Zij voelde weer de diepe teleurstelling. Wrok groeide in haar. Langzaam trok zij haar arm weg uit den zijnen. Als hij haar
| |
| |
niet verdedigen wou en helpen, goed! zij zou zich zelve helpen.
De volgende avonden ging Louis alleen uit; Pauline had er geen lust in. Een paar dagen liep zij rond met een klemmend koud gevoel in haar borst en het angstige voorgevoel van een zwart-dreigend onheil.

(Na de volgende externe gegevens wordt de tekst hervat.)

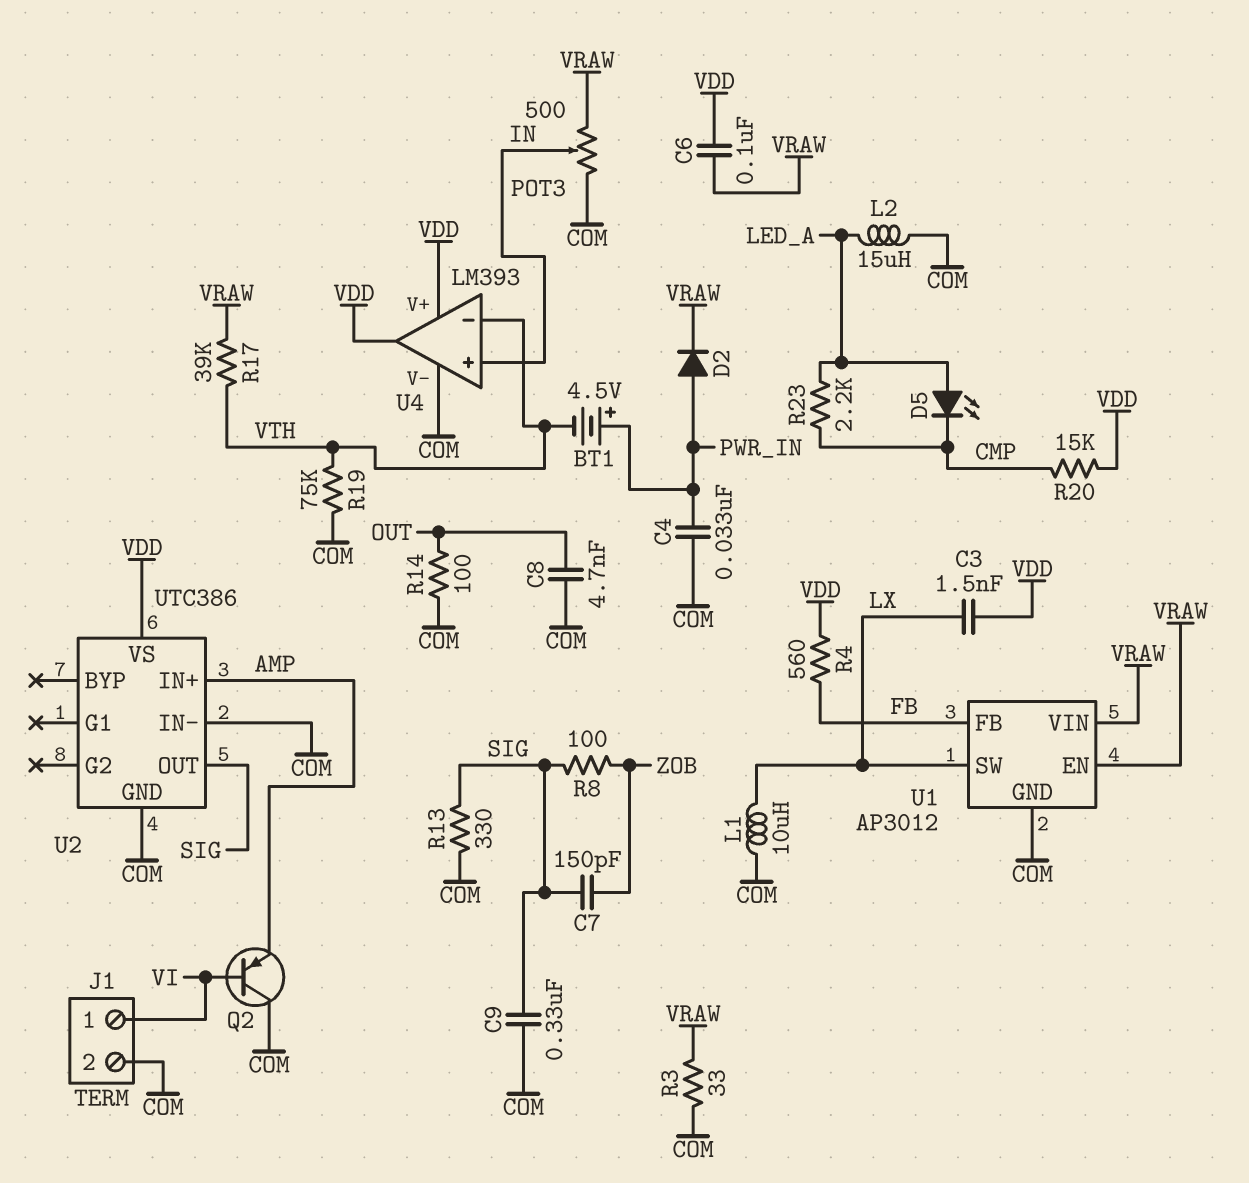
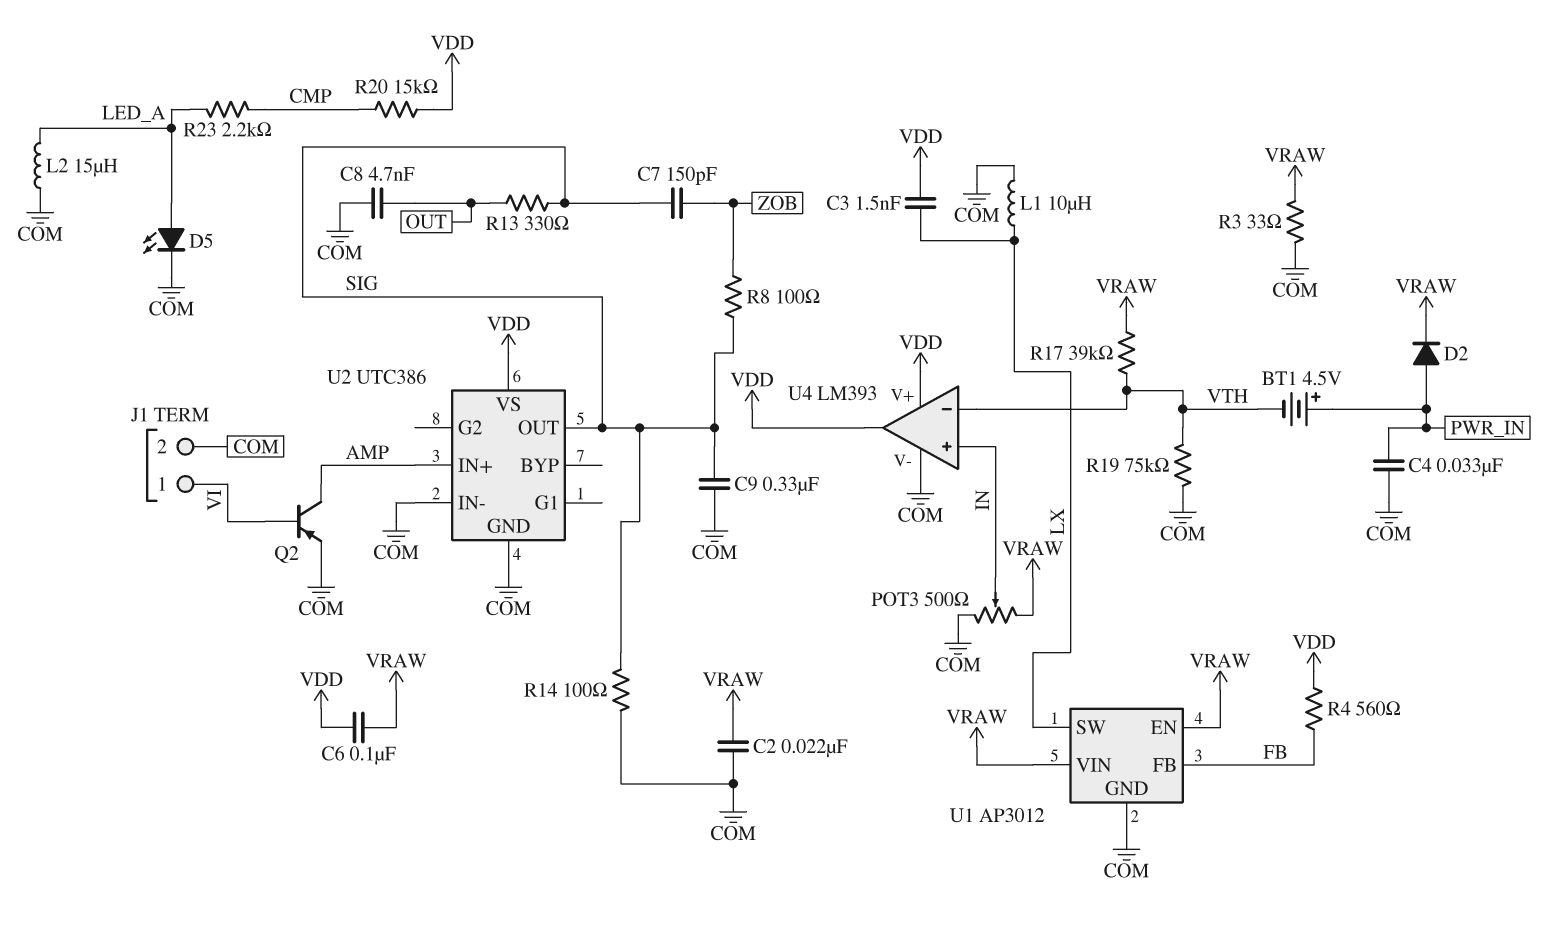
C2: none -> 22nF (COM, VRAW)
D5: LED (A LED_A, K CMP) -> LED (A LED_A, K COM)
Q2: PNP (B VI, C COM, E AMP) -> PNP (B VI, C AMP, E COM)
R13: 330 (COM, SIG) -> 330 (OUT, SIG)
R14: 100 (COM, OUT) -> 100 (COM, SIG)

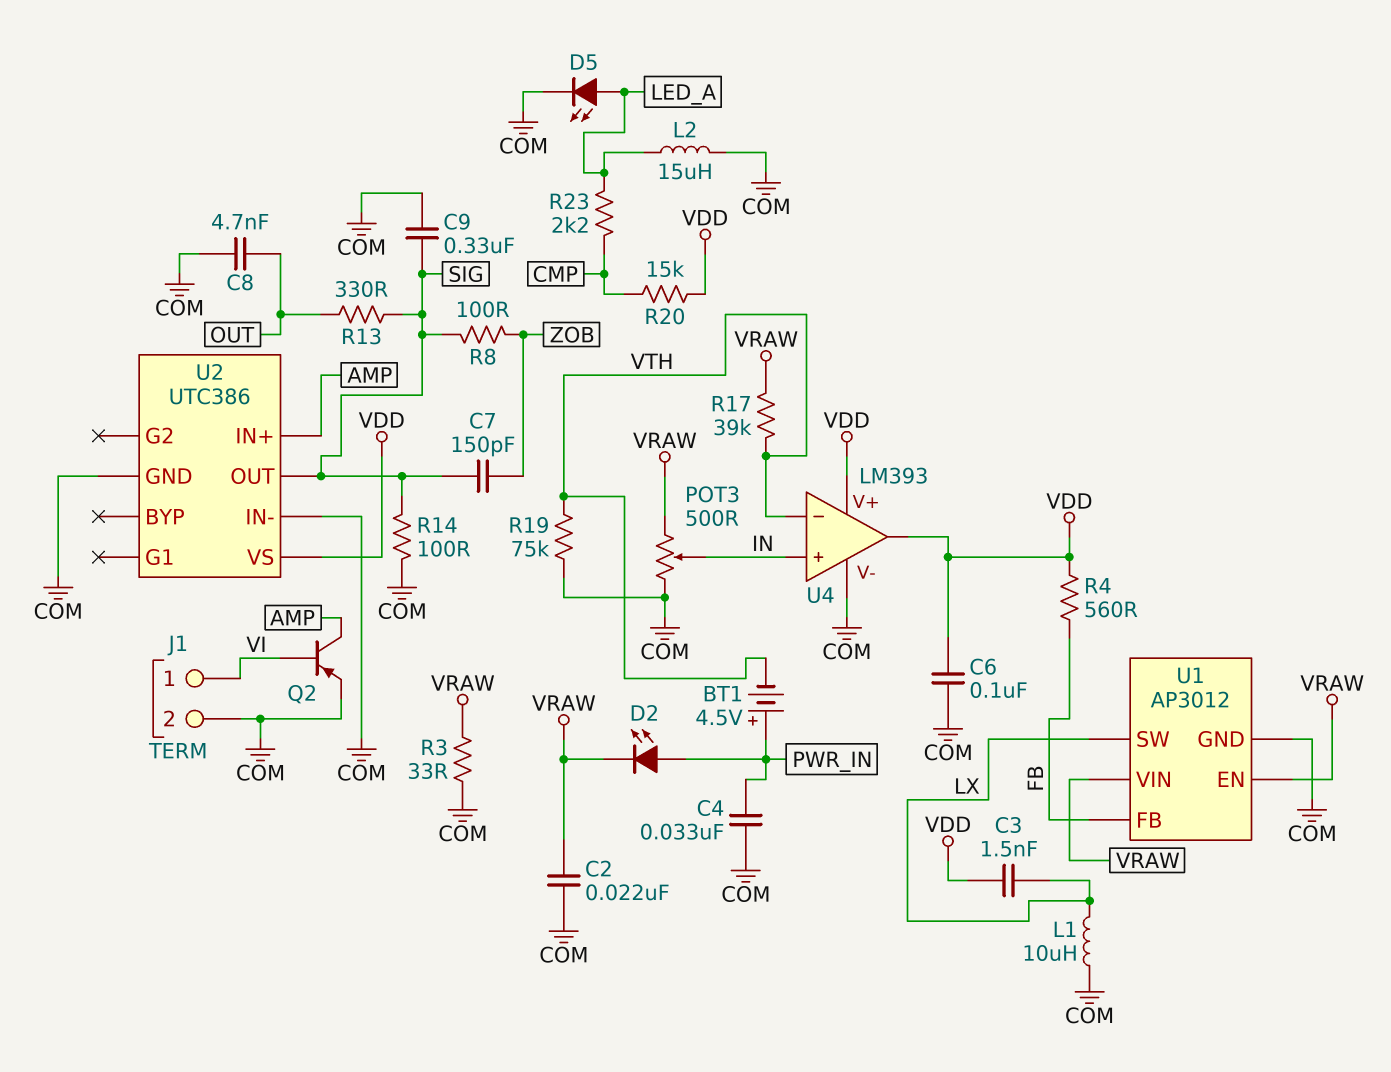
C6: 100nF (VDD, VRAW) -> 100nF (COM, VDD)
D2: diode (A PWR_IN, K VRAW) -> LED (A PWR_IN, K VRAW)

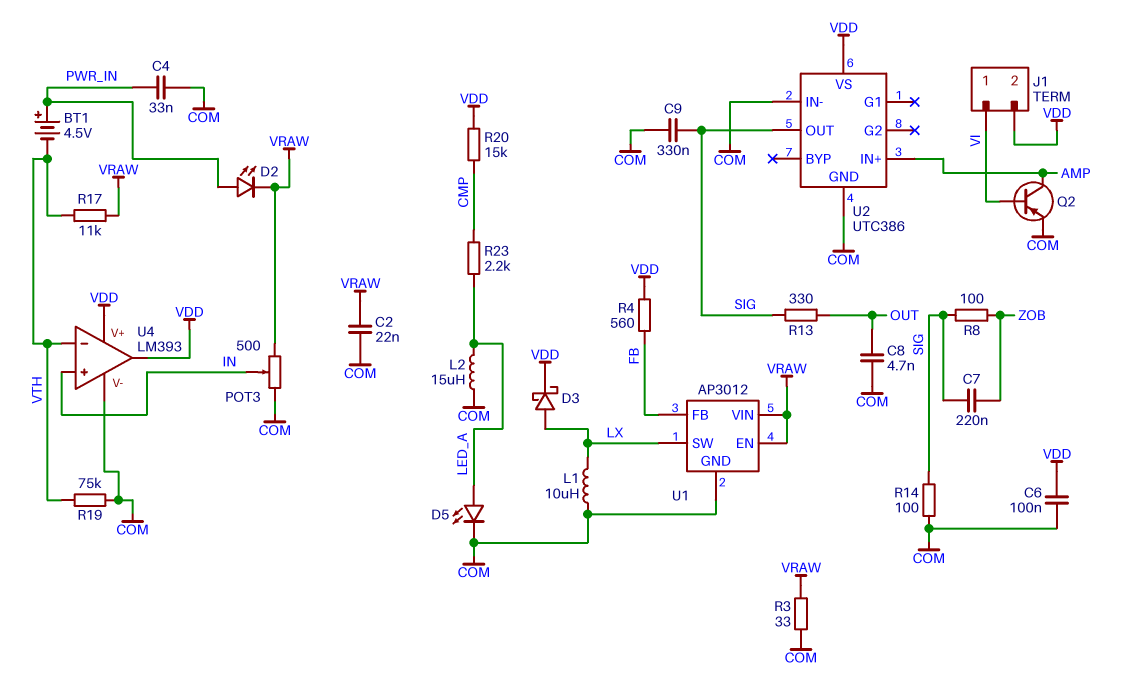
C3: 1.5nF (LX, VDD) -> none
C7: 150pF (SIG, ZOB) -> 220nF (SIG, ZOB)
D3: none -> schottky (A LX, K VDD)
J1 pin 2: COM -> VDD
R17: 39k (VRAW, VTH) -> 11k (VRAW, VTH)

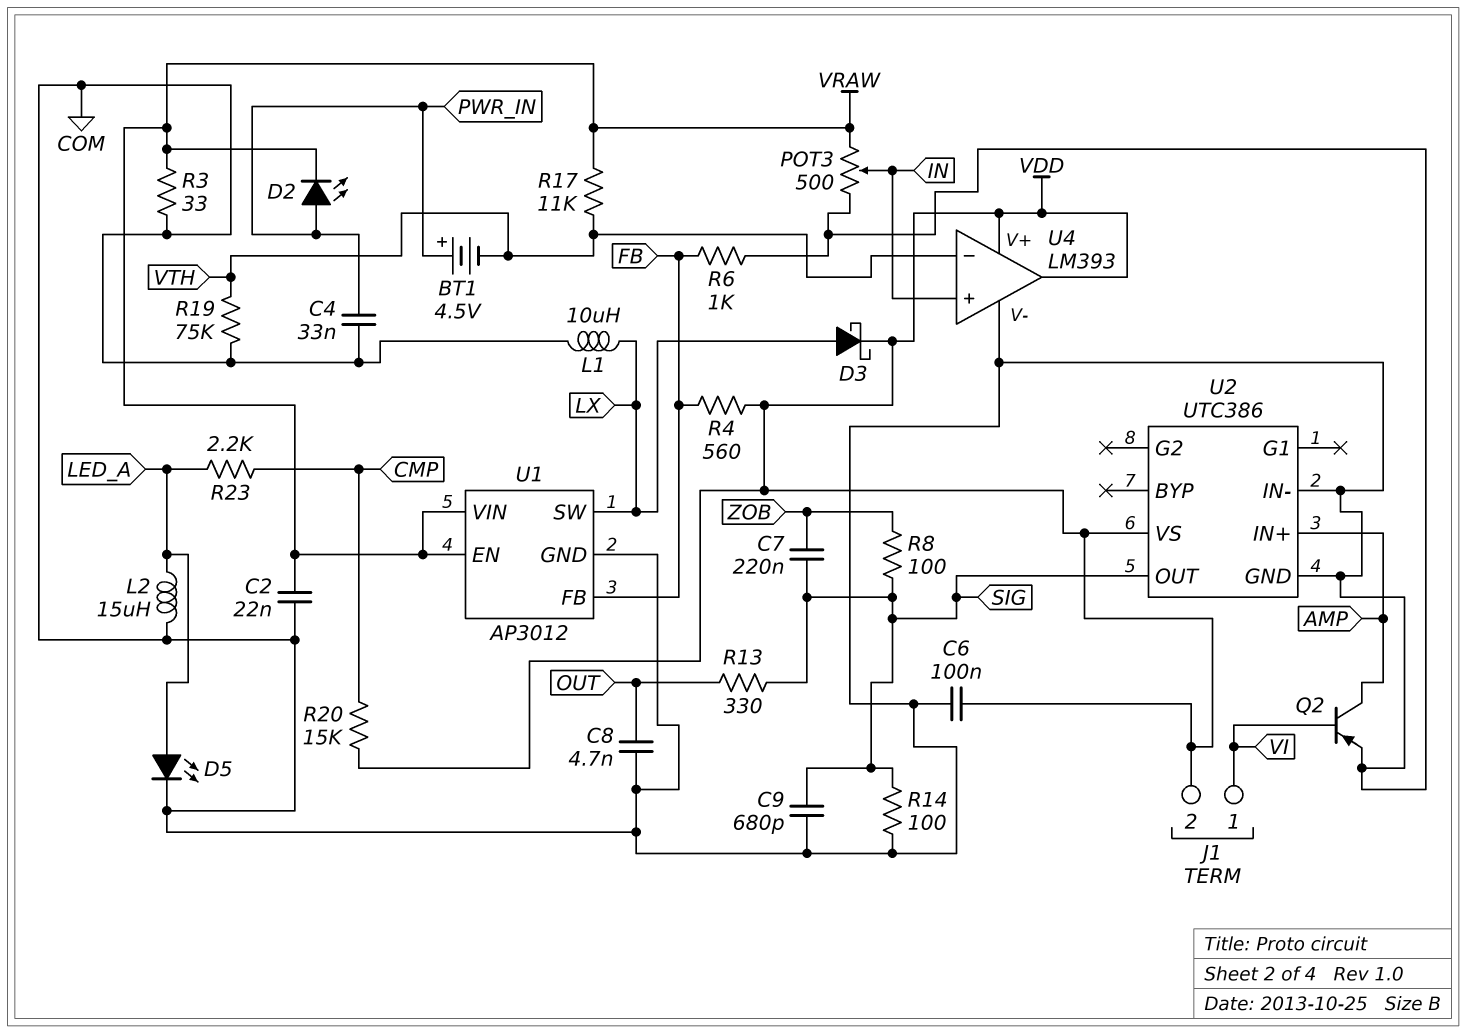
C9: 330nF (COM, SIG) -> 680pF (COM, SIG)
R6: none -> 1k (COM, FB)

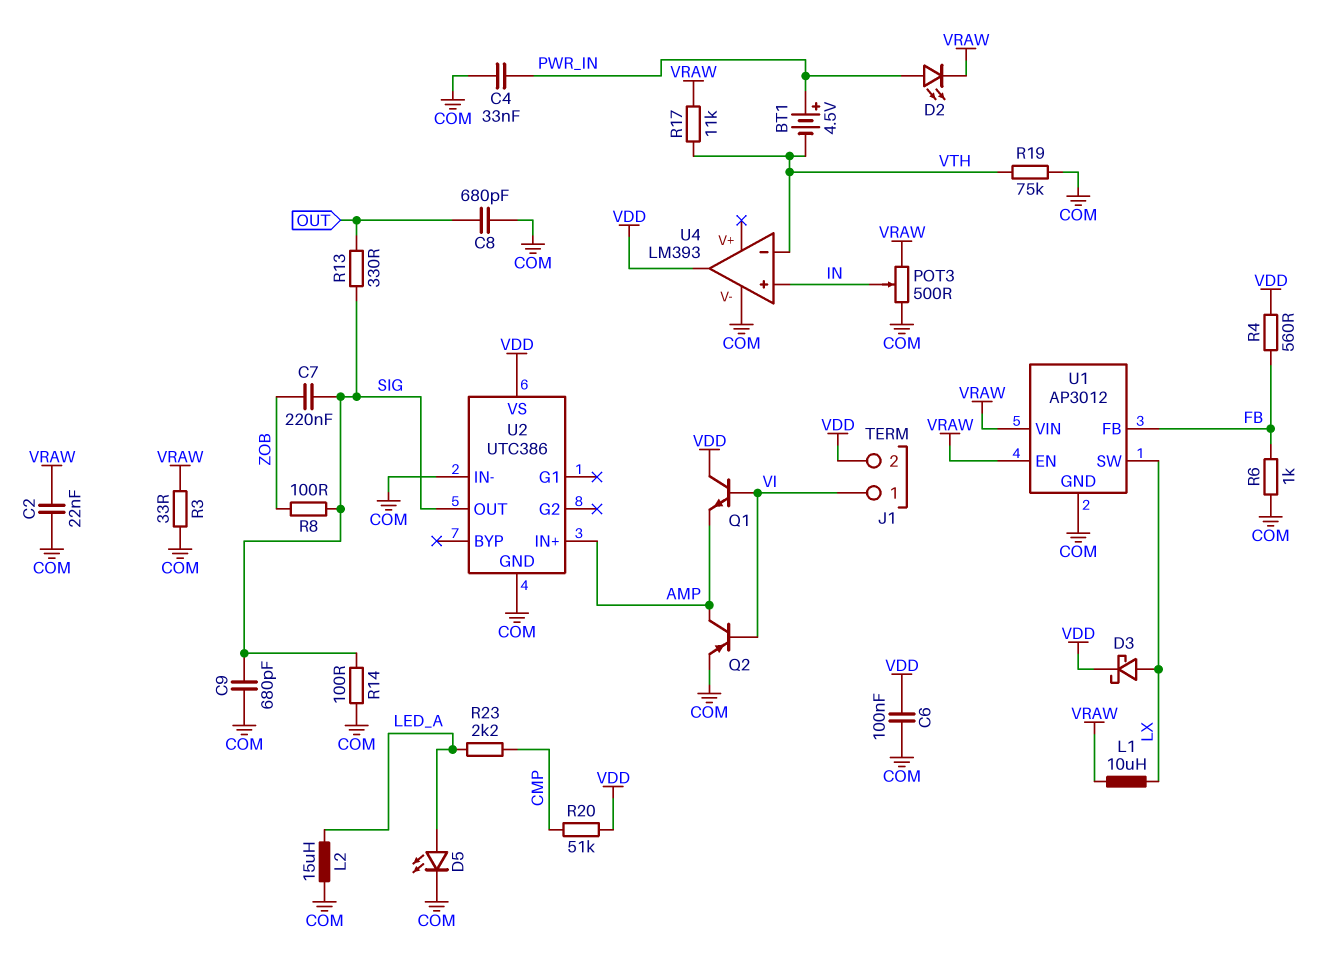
C8: 4.7nF (COM, OUT) -> 680pF (COM, OUT)
L1: 10uH (COM, LX) -> 10uH (LX, VRAW)
Q1: none -> NPN (B VI, C VDD, E AMP)
R20: 15k (CMP, VDD) -> 51k (CMP, VDD)
U4 pin V+: VDD -> none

Tot zij eindelijk uitbarstte in niet te bedwingen snikken, een nacht, dat Louis pas tegen één uur thuiskwam en haar alleen vond in de zitkamer; zoo alleen en verlaten! Hij schrikte van haar heftig verdriet, dat het teederste in hem wakker maakte. Vol schaamte nam hij haar in de armen. Wat zij dan toch had? Waarom ook nooit meer met hem meegegaan? waarom zich vrijwillig op te sluiten?...
Zij antwoordde niet; zij snikte alleen maar, zielsbedroefd.
Toen bracht hij haar naar bed en suste haar met lieve woordjes. Er bleef iets van verteederde zachtheid tusschen hen hangen de heele week lang. Louis was nu ook begonnen aan zijn tooneelstuk. Hij werkte er ijverig aan en las er haar veel uit voor.
Des avonds was er weer een lieve innigheid in de kamers. Toch merkte Pauline iets zonderlings op in haar zelve: voor Louis' plannen en gedachten, zijn werk en zijn vrienden voelde zij een langzaam grooter wordende onverschilligheid. Alleen naar zijn liefkoozingen en zijn kussen smachtte zij nog. Er kwam meer hartstocht dan liefde in haar overgave. Des nachts als zij elkaar in onstuimige drift omarmden, voelde zij zich zinken in de diepe valleien van de passie. Tot de vroegere lichtende hoogten van liefdes extase steeg zij niet meer.